The Van Dams purchased the property in July 2012 from Boston Sand & Gravel Company, which had used it as a contractor's yard before selling it. The property had been used as a concrete batching plant before it was acquired by Boston Sand & Gravel Company, which had the plant demolished. When the Van Dams bought the property, it was unimproved except for remnants of the concrete plant foundation, and it was covered in major part by brush, weeds, and small trees.
In August 2012, Mr. Van Dam cleared most of the overgrowth from the upper and lower parts of the property, covering it in gravel so that the Van Dams could use the lot for their business. The Van Dams proceeded to park trailers and other vehicles toward the back of their property, near the swale by M&K's land. The conservation commission subsequently issued a cease and desist order temporarily prohibiting the use of certain portions of the Van Dam's property near the swale. That order was ultimately lifted, and the Van Dams resumed their use of the area.
The Van Dams currently use both the upper and lower portions of their property for their contracting business. They use the upper plateau to perform vehicle repair work, and the lower area near M&K's property to store, process, and deliver materials such as stones, debris, and heavy equipment. [Note 13] They also use both areas to park construction equipment and vehicles. Generally speaking, they park storage trailers, tractors, a front-end loader, and a roller on the plateau, and low bed trailers, flat bed trailers, dump trailers, storage trailers, an excavator, a street sweeper, and a generator on the lower area. Materials are moved on and off the property regularly and remain there for various periods of time, ranging from less than a day to several months.

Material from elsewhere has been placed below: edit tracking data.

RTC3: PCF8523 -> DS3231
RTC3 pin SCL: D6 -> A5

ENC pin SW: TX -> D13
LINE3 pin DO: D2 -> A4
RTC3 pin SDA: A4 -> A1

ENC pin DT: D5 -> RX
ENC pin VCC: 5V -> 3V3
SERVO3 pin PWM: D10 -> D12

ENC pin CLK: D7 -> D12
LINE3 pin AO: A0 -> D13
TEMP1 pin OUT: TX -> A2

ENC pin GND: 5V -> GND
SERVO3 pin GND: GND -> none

The Van Dams desire to build a repair shop for their business on the upper plateau. They also plan to lease part of the proposed building to a cabinet maker. They intend to continue to use the remainder of their property, including the lower area, as part of their contractor's yard, in exactly the same manner as they are using it now. As previously discussed, and discussed again below, however, this continued use of the lower area will require a separate, additional site plan approval if the development on the upper area approved by this site plan approval takes place.
The March 2013 Application for Site Plan Approval
Under the zoning by-law, because demolition and new construction will take place, site plan approval from the Planning Board is required for the proposed new building. See Zoning By-law (Article XIV Site Plan Review), § 200-83. In March 2013, the Van Dams thus submitted an Application for Site Plan Approval to the Planning Board that proposed the construction of "a 9,600 square foot steel framed building and associated parking, grading and utilities." The Planning Board denied that application on July 3, 2013. [Note 14] That decision is not at issue in this case, but, as more fully discussed below, the materials submitted to the Board in support of the March 2013 application particularly, a site plan prepared by the Thompson Farland engineering firm are relevant to this matter. During the course of the Planning Board's meetings regarding that application, the Thompson Farland plans were revised and presented to the Board in their final revised form. [Note 15]

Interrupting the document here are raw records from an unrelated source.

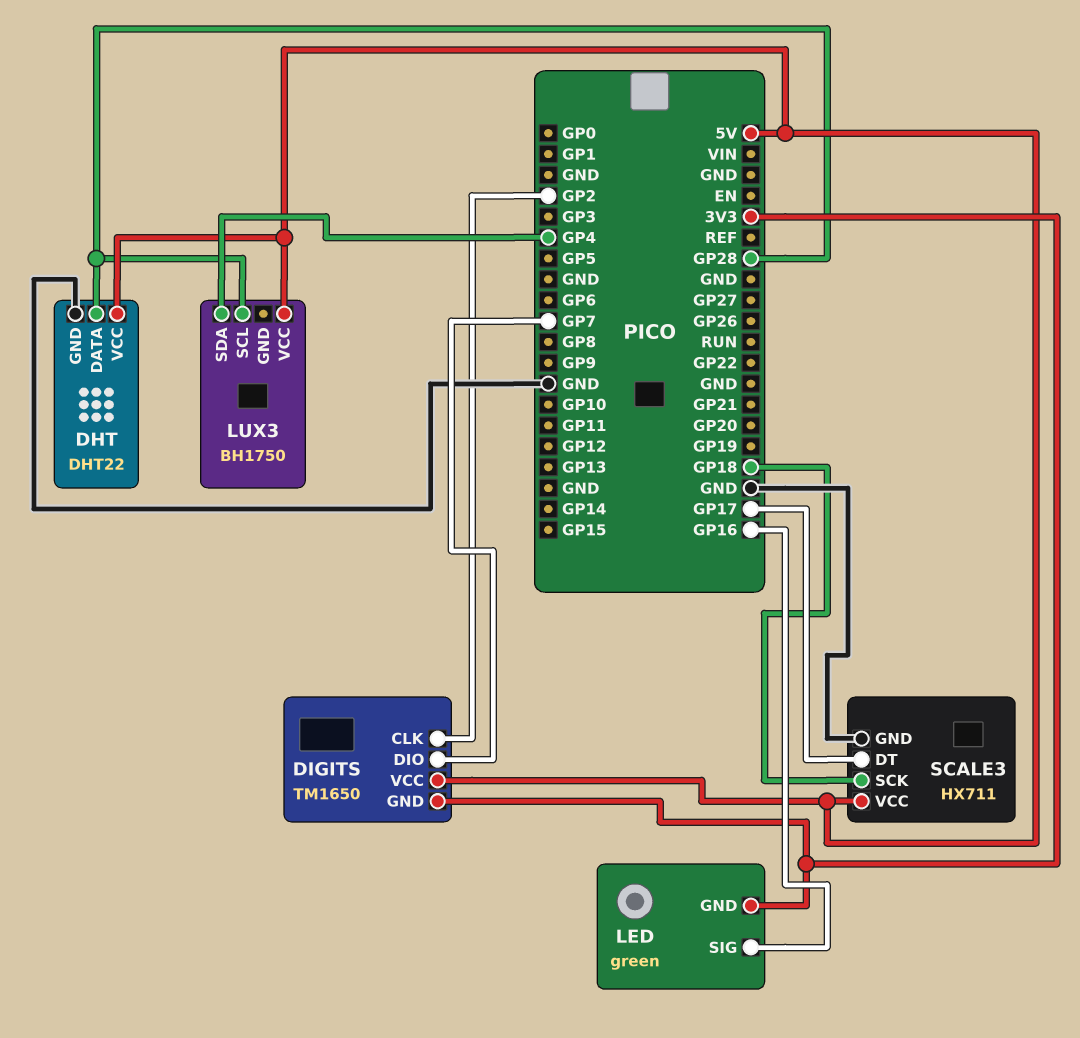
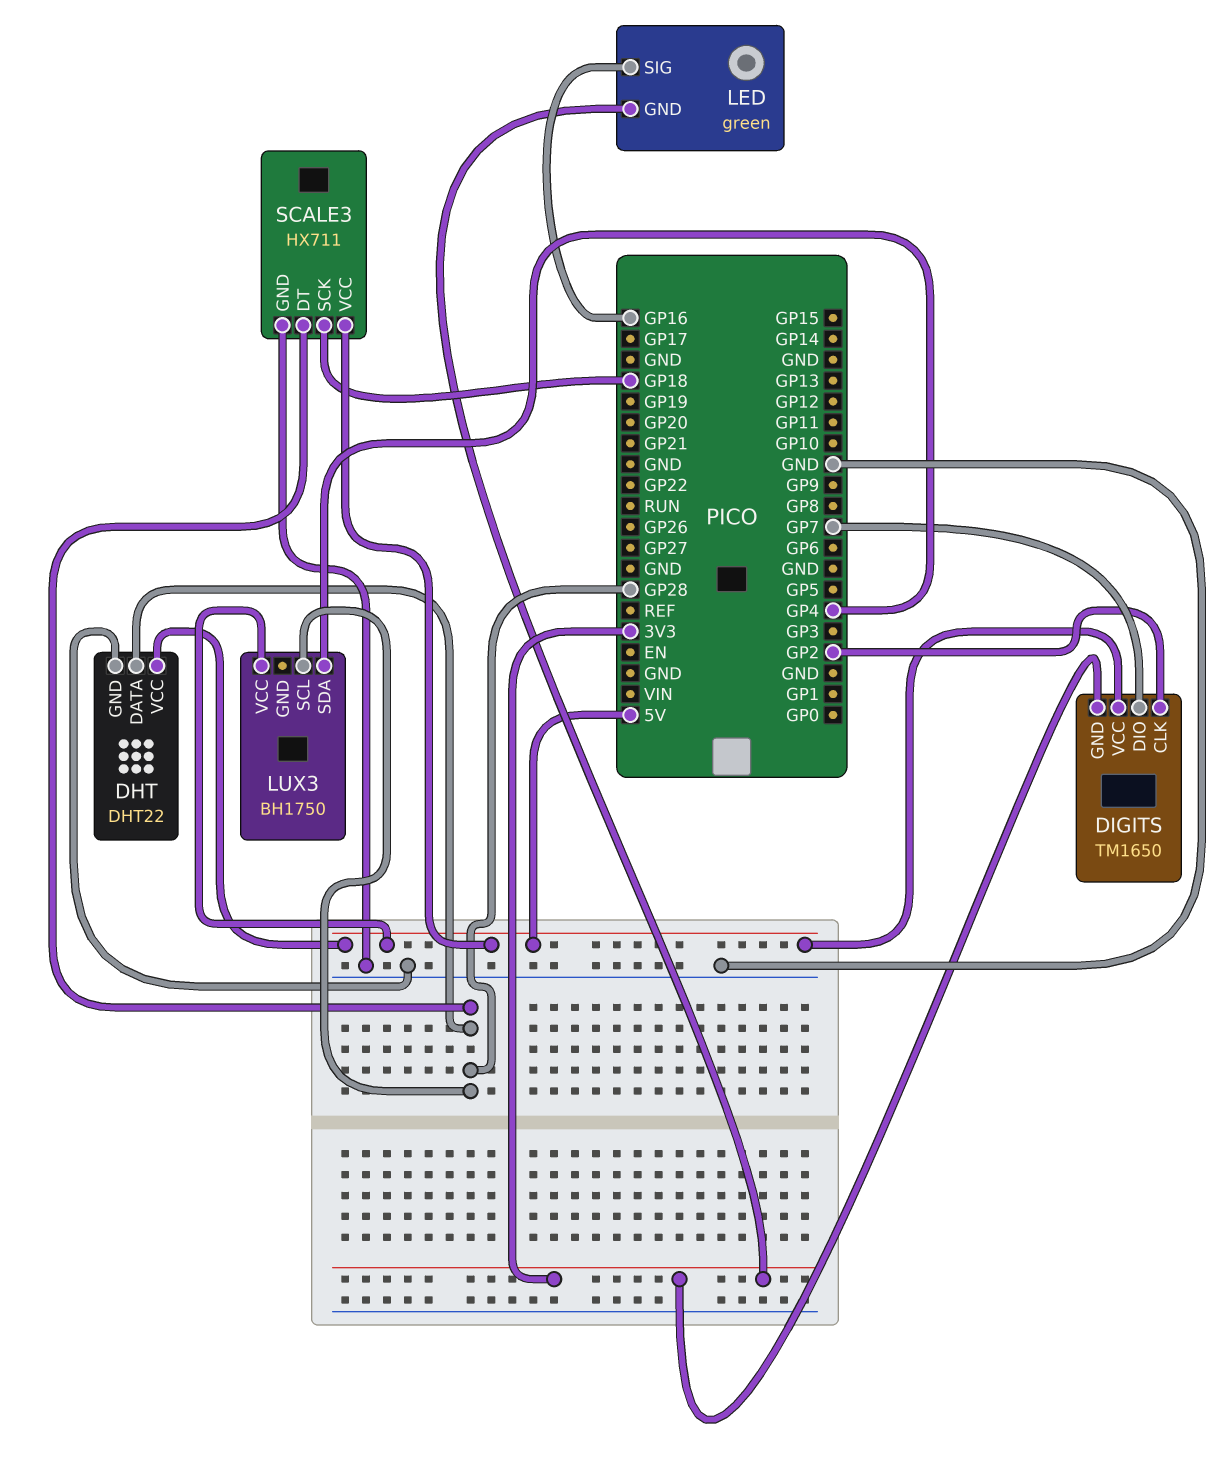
SCALE3 pin DT: GP17 -> GP28

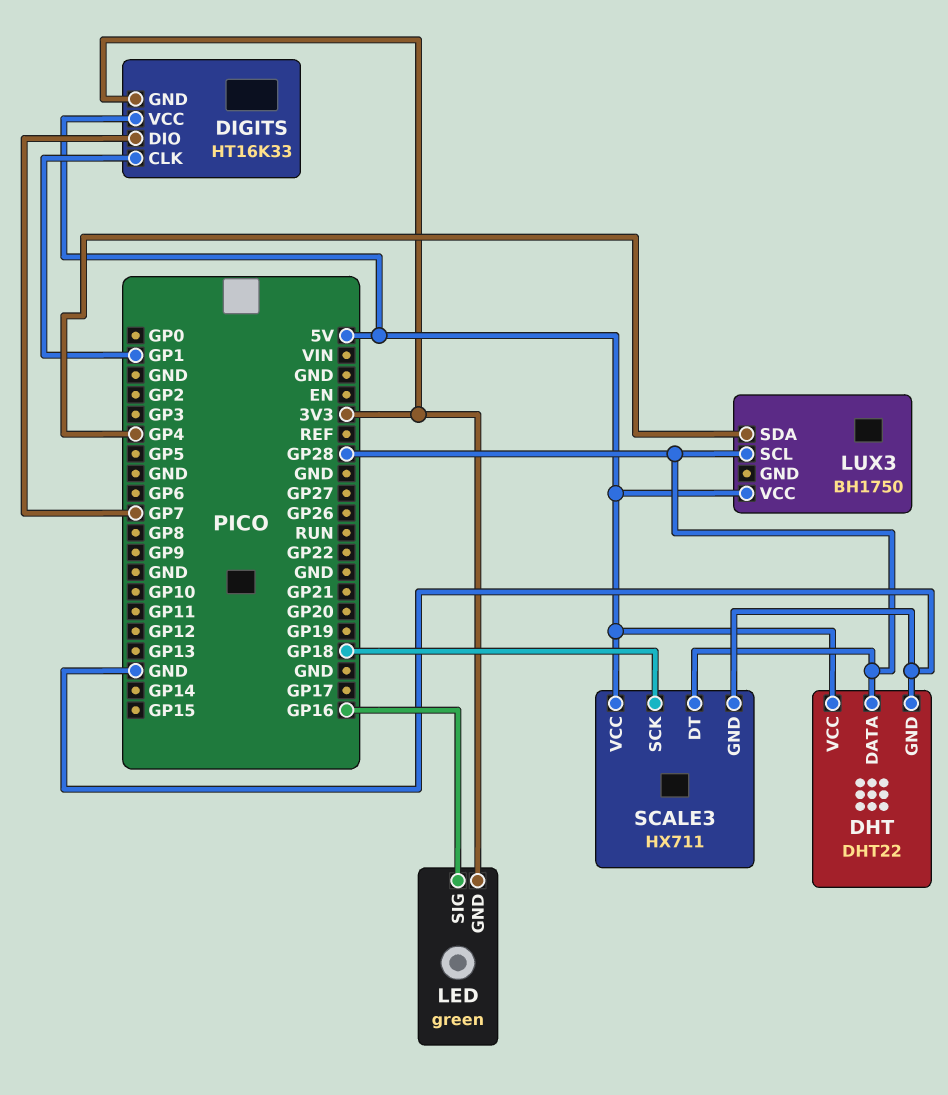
DIGITS: TM1650 -> HT16K33
DIGITS pin CLK: GP2 -> GP1

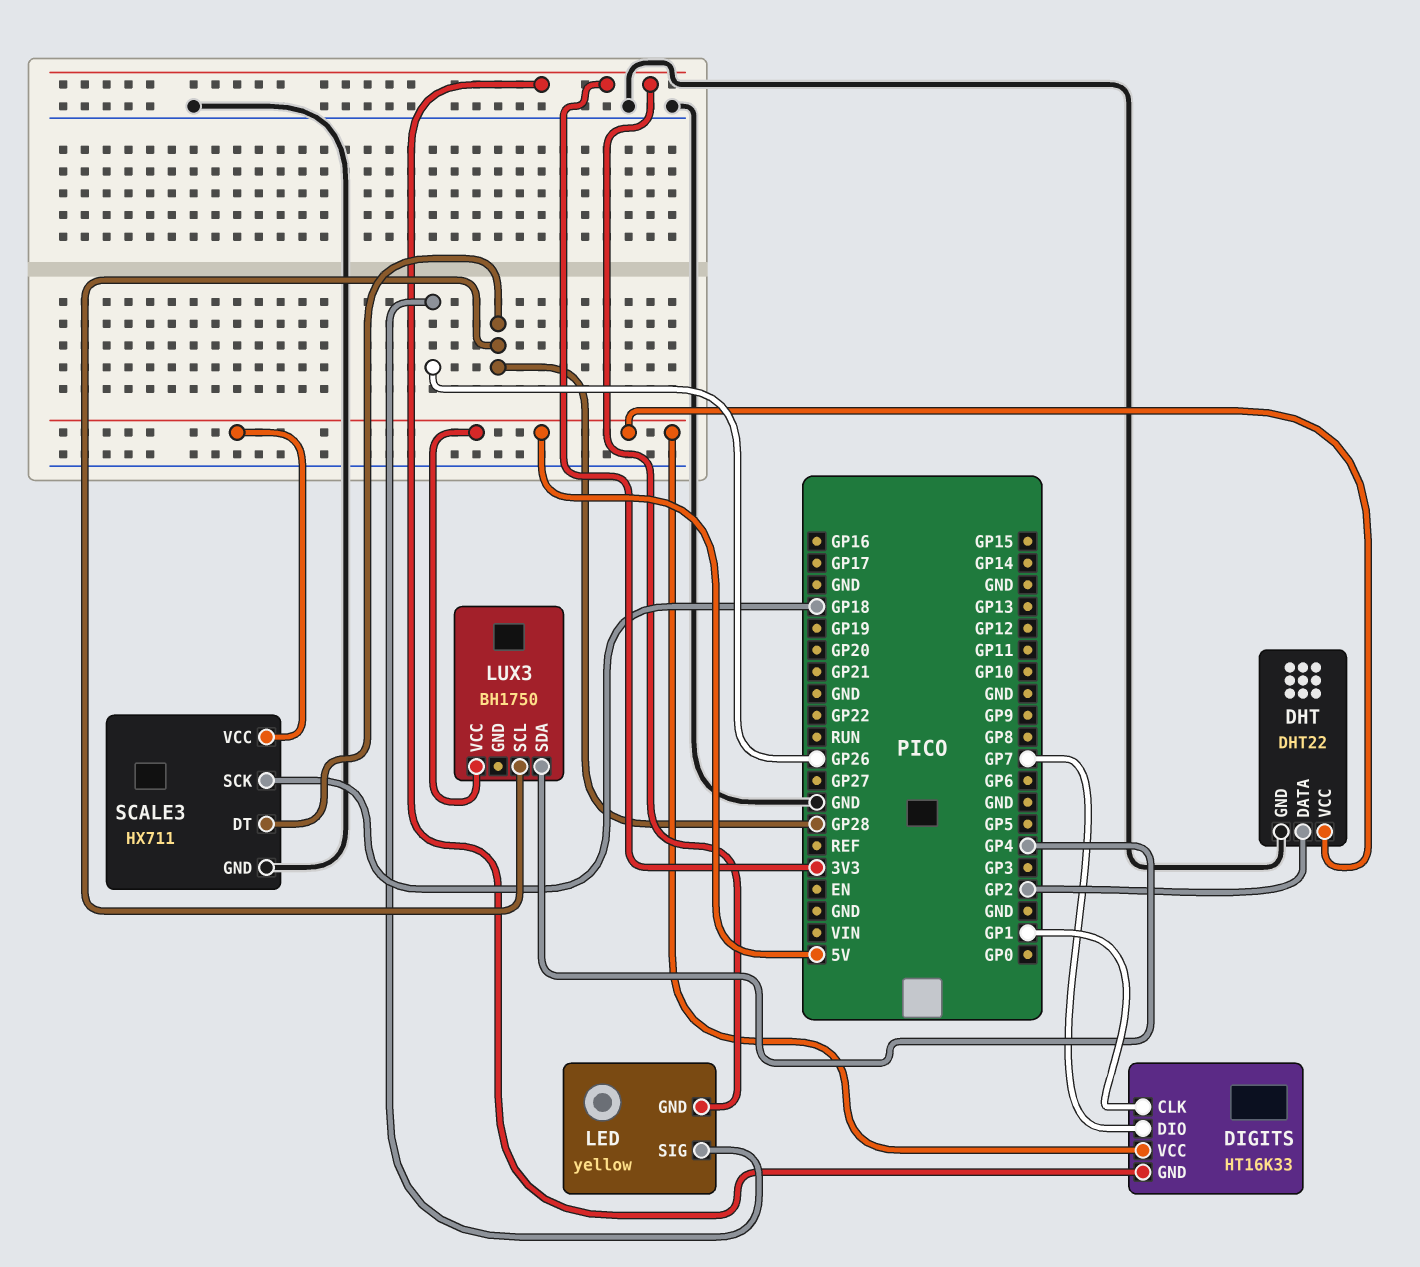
DHT pin DATA: GP28 -> GP2
LED: green -> yellow
LED pin SIG: GP16 -> GP26

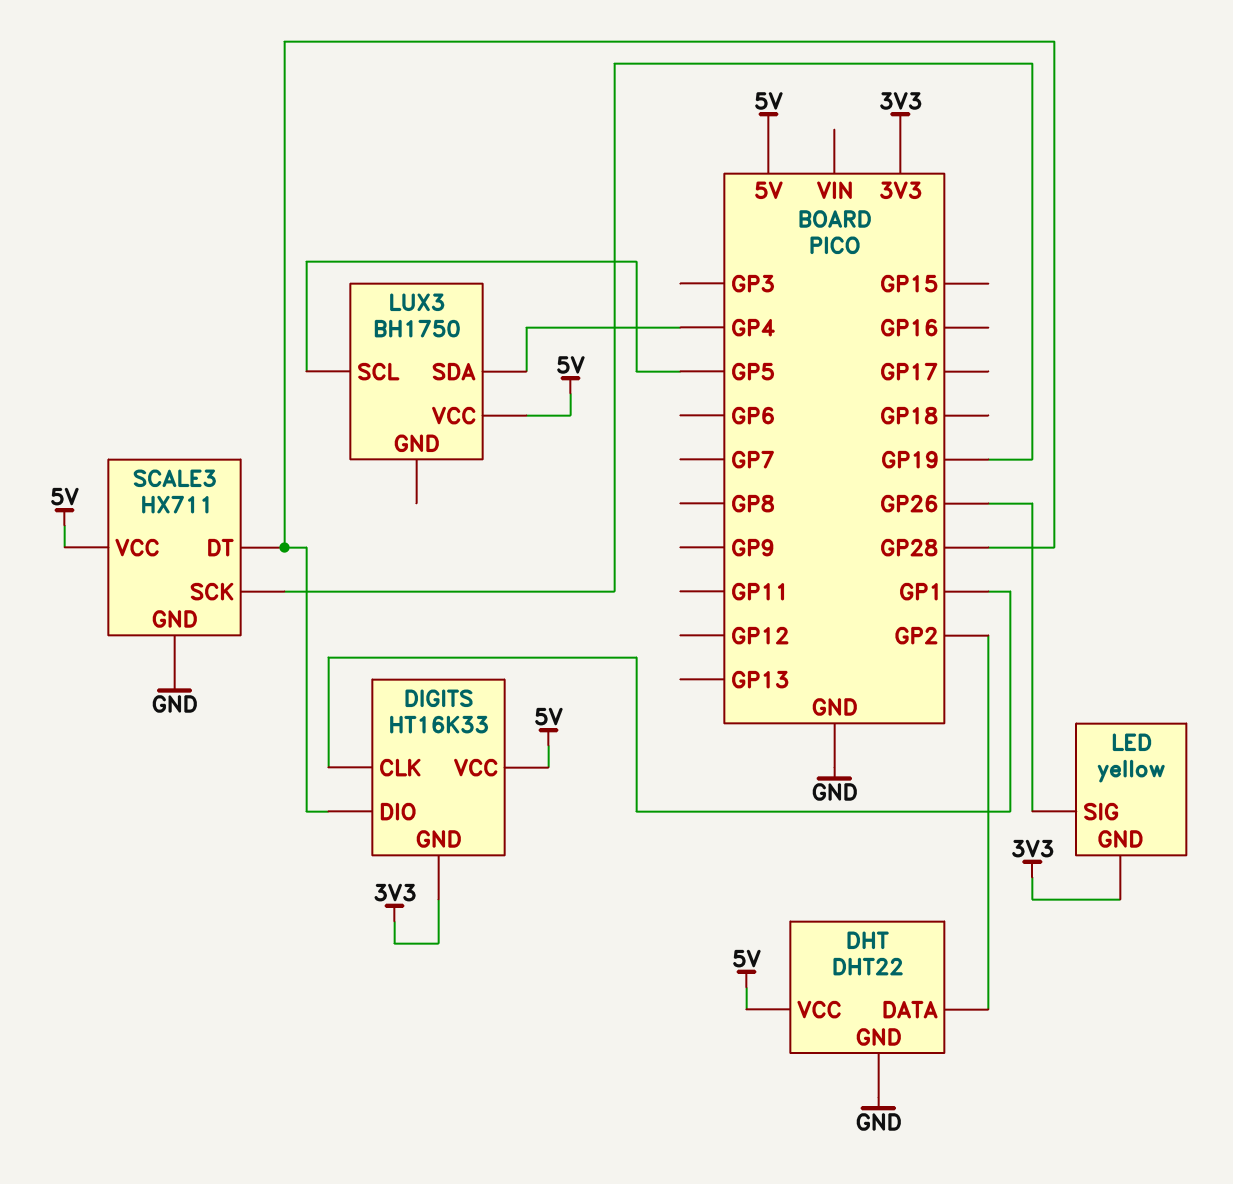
DIGITS pin DIO: GP7 -> GP28
LUX3 pin SCL: GP28 -> GP5
SCALE3 pin SCK: GP18 -> GP19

The Thompson Farland Plans
The Thompson Farland plans describe the proposed use of the site as a "vehicle maintenance and storage facility" with a principal use of "storage establishment." The plans depict a 120' x 80' steel framed building and an adjacent paved parking area with ten parking spaces and a 10' x 10' enclosed dumpster area on the plateau near Page Street. The other side of the building and the front yard along Page Street will be grassed and landscaped with trees and shrubs. The plans do not depict any existing parking area on the lower, rear portion of the property, nor do they depict any proposed development to the property's rear. [Note 16]
The Thompson Farland plans also include a stormwater management system to control runoff from the proposed project, to recharge stormwater, and to improve water quality. [Note 17] The stormwater management system was designed to satisfy the town's by-law requirements. The proposed building has a roof drain and downspout connection that will control runoff from the roof and direct it towards a subsurface recharge system located behind the proposed building on the plateau. There will also be a catch basin in the parking lot to collect runoff and direct it to the subsurface recharge system. Before stormwater will be introduced into the infiltration system, it will be treated in a stormwater pretreatment unit. There will also be an oil/water separator on the plateau. As shown on those plans, there will be a silt trap swale section and a stone swale with check dams downhill from the plateau to provide an outlet in the event stormwater overflows from the subsurface recharge system during high storm events and to minimize the possibility of erosion. None of this exists at the present time.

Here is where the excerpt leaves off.